Blueprint for peaceful unificationThe JoongAng Ilbo-sponsored special project “Peace Odyssey,” in which 37 former prime ministers, cabinet members, lawmakers, journalists and artists took part, completed its three-month journey. They experienced the scars of national division, and contemplated the difficult path toward lasting peace. On Tuesday, they drew up a manifesto with proposals for society to work towards for the goal of peace, co-prosperity and unification.
In June, the participants travelled 1,400 kilometers (870 miles) along the Chinese border with North Korea to witness how starkly the two Koreas remain separated. They crossed the bridge that has been cut off on the Yalu River to relive the war losses and looked at the crumbling remnants of Goryo dynasty (918-1392) that have been left unattended by Chinese authorities with a sense of helplessness. They tearfully sang “Arirang” atop Mount Paekdu on a unusually clear and bright day on June 25, the anniversary of North Korea’s invasion of the South.

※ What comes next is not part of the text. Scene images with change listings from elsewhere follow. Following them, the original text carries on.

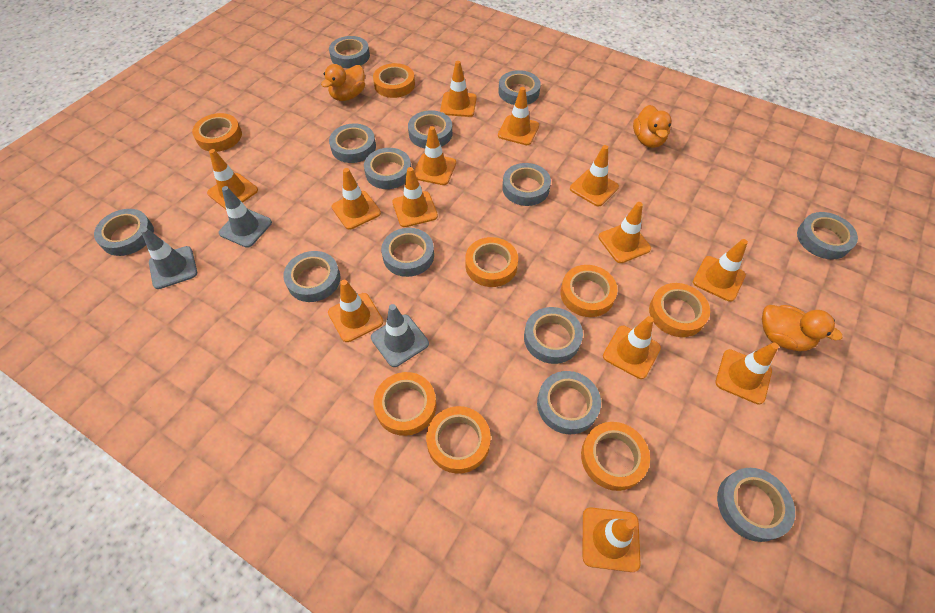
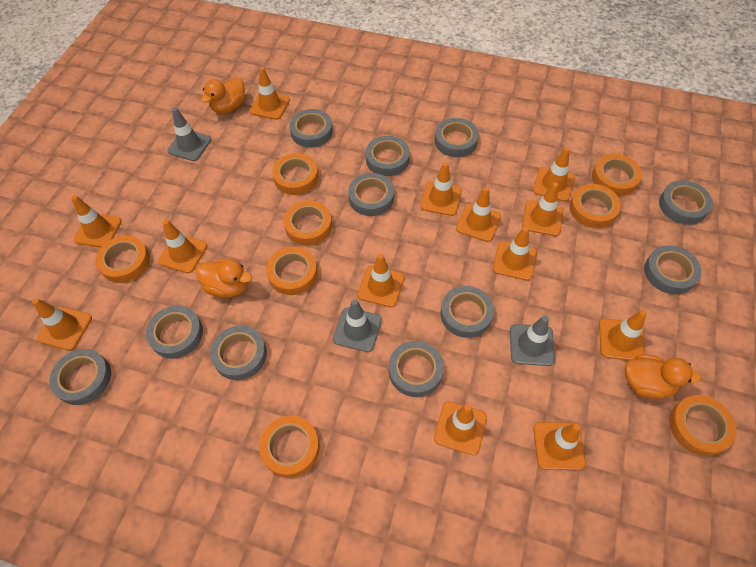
grey tape: 13 -> 11

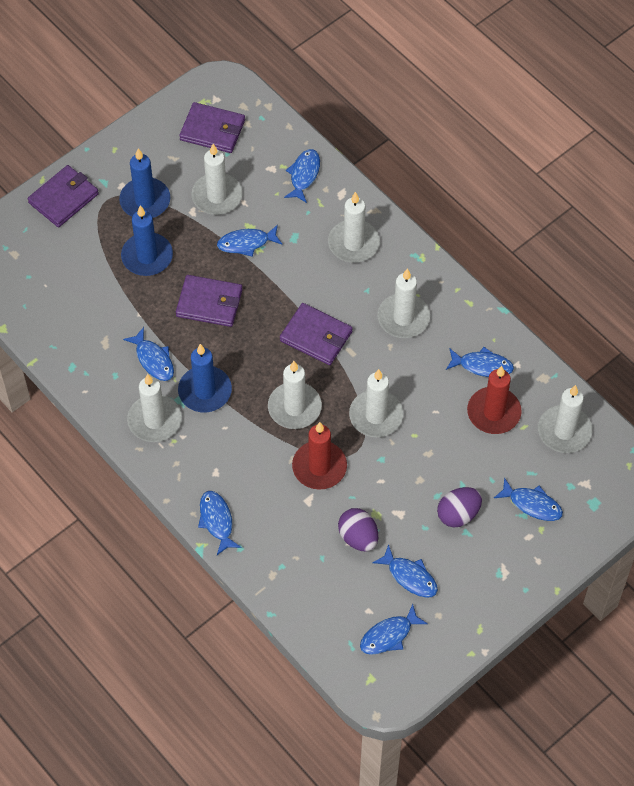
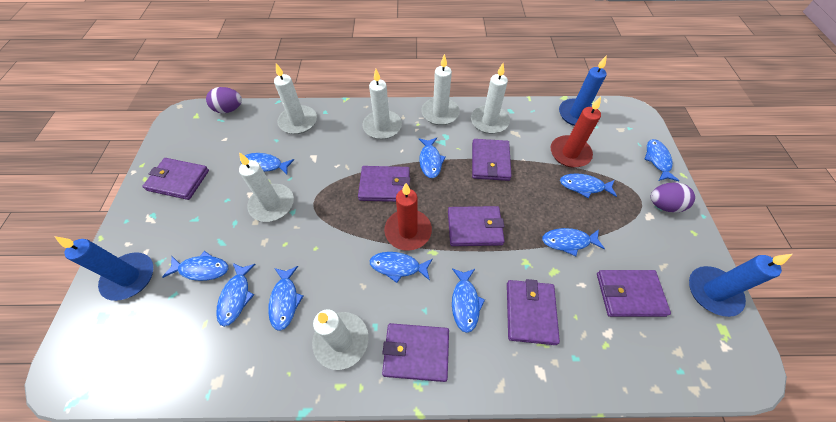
blue fish: 8 -> 10
purple wallet: 4 -> 7
white candle: 7 -> 6

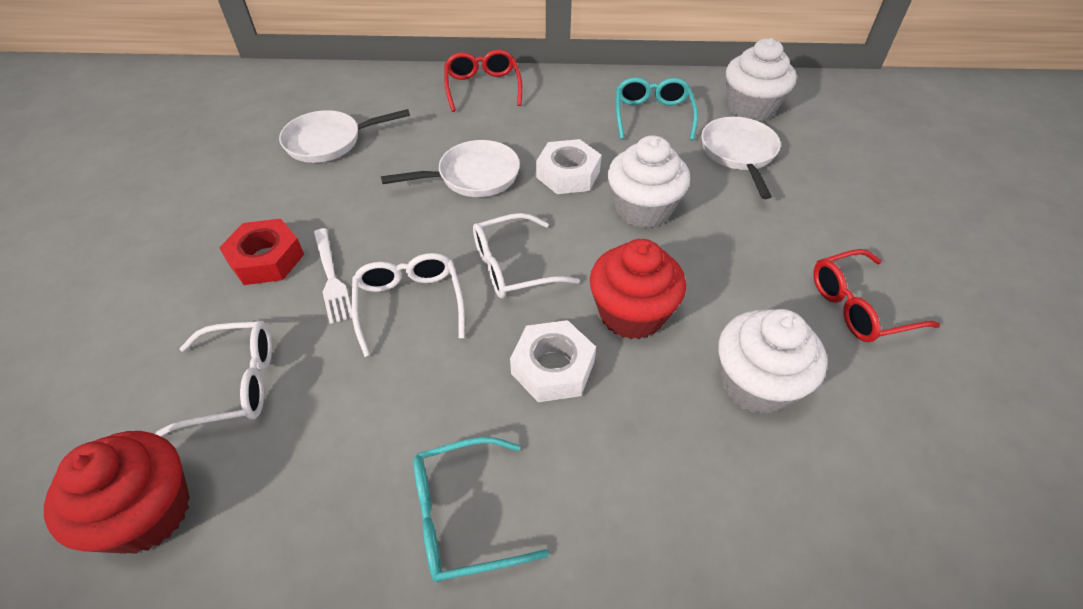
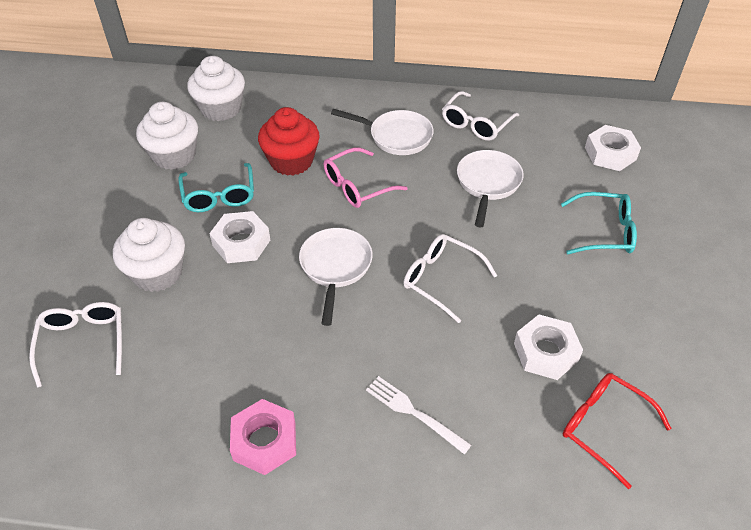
pink glasses: 0 -> 1
pink nut: 0 -> 1
red cupcake: 2 -> 1
red glasses: 2 -> 1
red nut: 1 -> 0
white nut: 2 -> 3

Three seminars held in China and Korea produced valuable insights on the path towards peaceful unification. The 37 intellectuals discussed the topic passionately based on their rich experiences and wisdom. Whether they are conservative and liberal, they share this goal, proving that differing views that often led to conflict in society can actually be beneficial.

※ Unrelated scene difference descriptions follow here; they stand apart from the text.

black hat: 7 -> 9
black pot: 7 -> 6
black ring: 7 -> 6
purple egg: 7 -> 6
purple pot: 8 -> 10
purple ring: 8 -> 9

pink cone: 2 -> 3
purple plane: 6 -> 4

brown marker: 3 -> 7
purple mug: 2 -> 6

Our universal goal of peace and unification has been interrupted by frequent changes in North Korean policy every time the government changes. But the general public’s belief and wishes have remained the same. It had been the politicians who spurred conflict and widened the gap in North Korean policy. If South Koreans jointly with our neighbors - China and Japan - increase contact and communication with North Korean, we may be able to change the mood in Northeast Asia towards peace and co-prosperity. The Peace Odyssey was completed after proposing peace and unification and unity among Northeast Asians.

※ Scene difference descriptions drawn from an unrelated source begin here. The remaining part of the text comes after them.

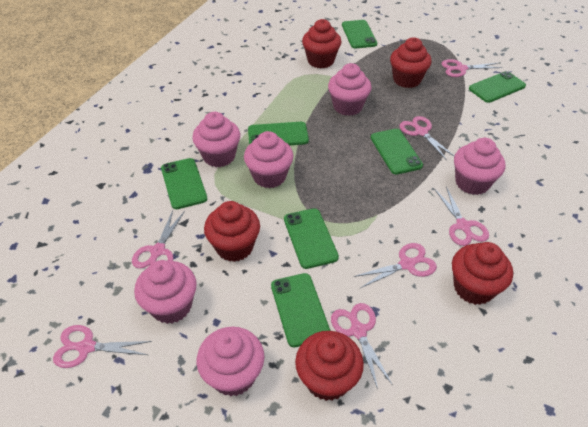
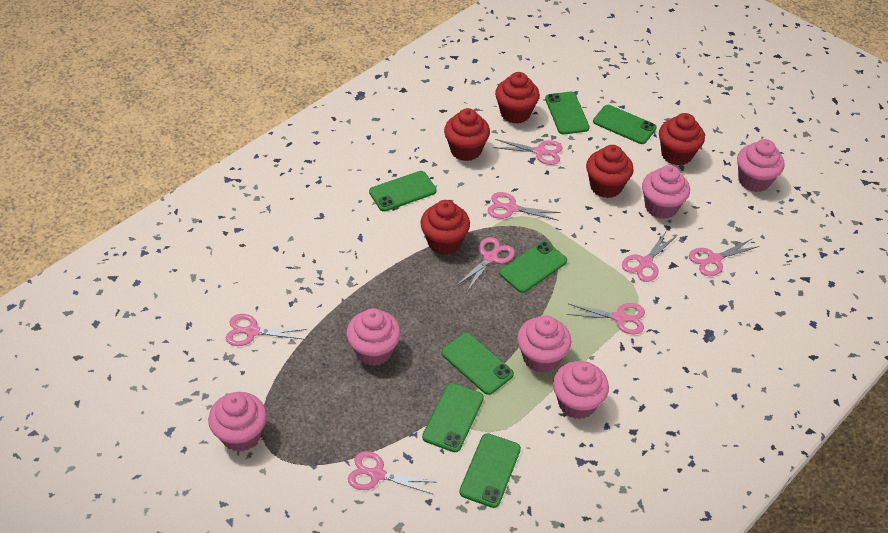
pink scissors: 7 -> 8

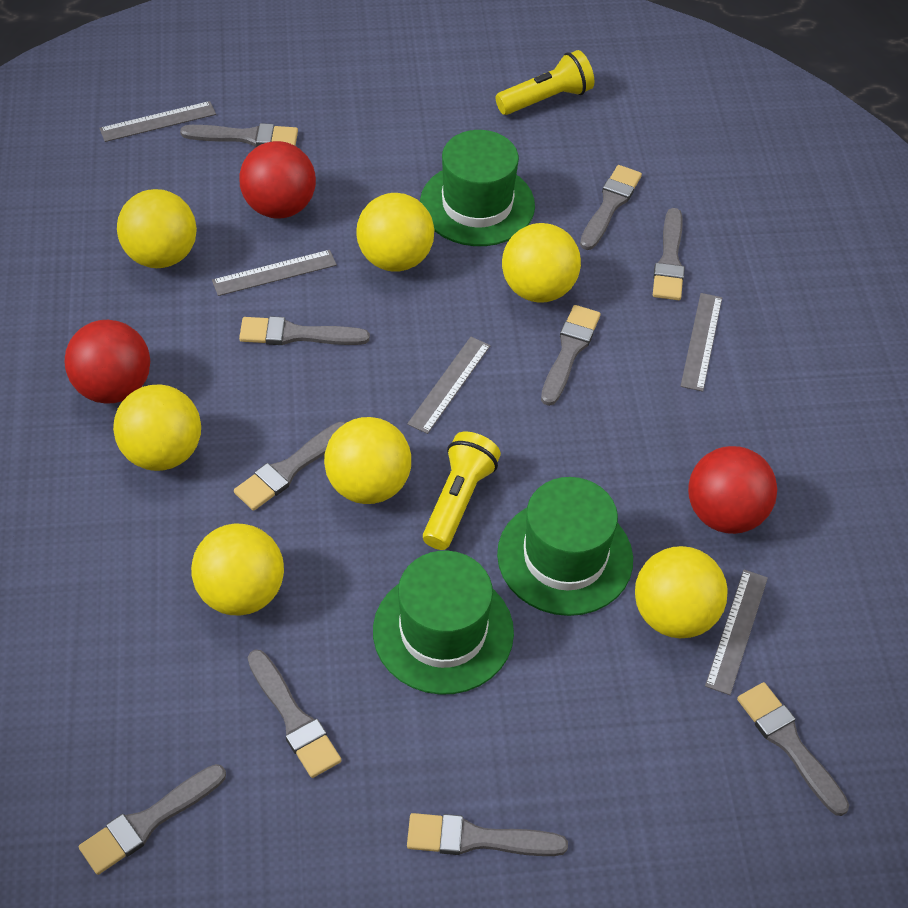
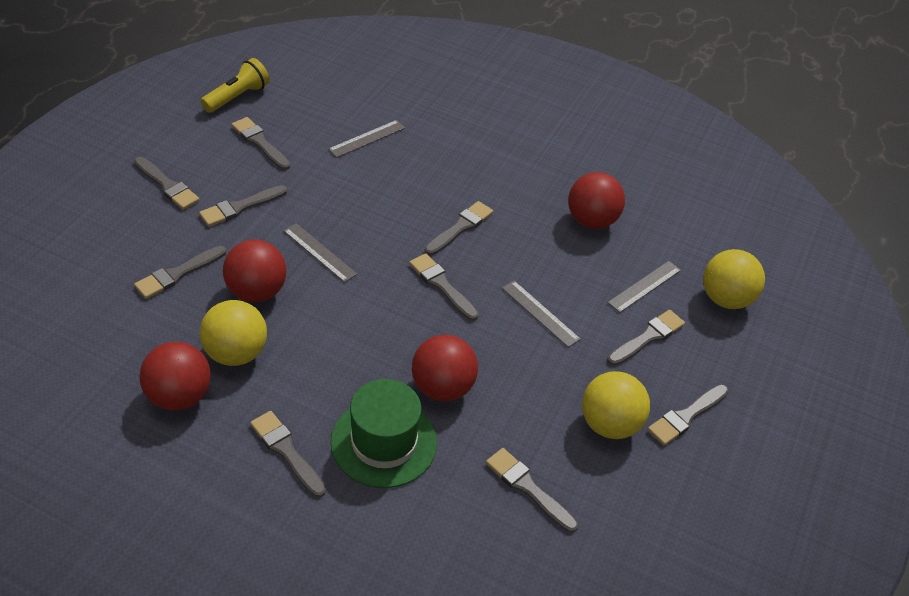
green hat: 3 -> 1
grey ruler: 5 -> 4
red ball: 3 -> 4
yellow ball: 7 -> 3
yellow flashlight: 2 -> 1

The two Koreas must cooperate and find ways for co-prosperity among themselves amid escalating tensions in the region from China’s ascent and the United States’s rebalanced power policy. But peace and unification cannot result from words and belief. We must work hard and persistently to make the dream come true. We must tend to our internal fissures first. We must mend the gaps across the generation, region, class, and ideology in order to build a bigger bridge across the two Koreas. The Peace Odyssey should be the start and the guiding light.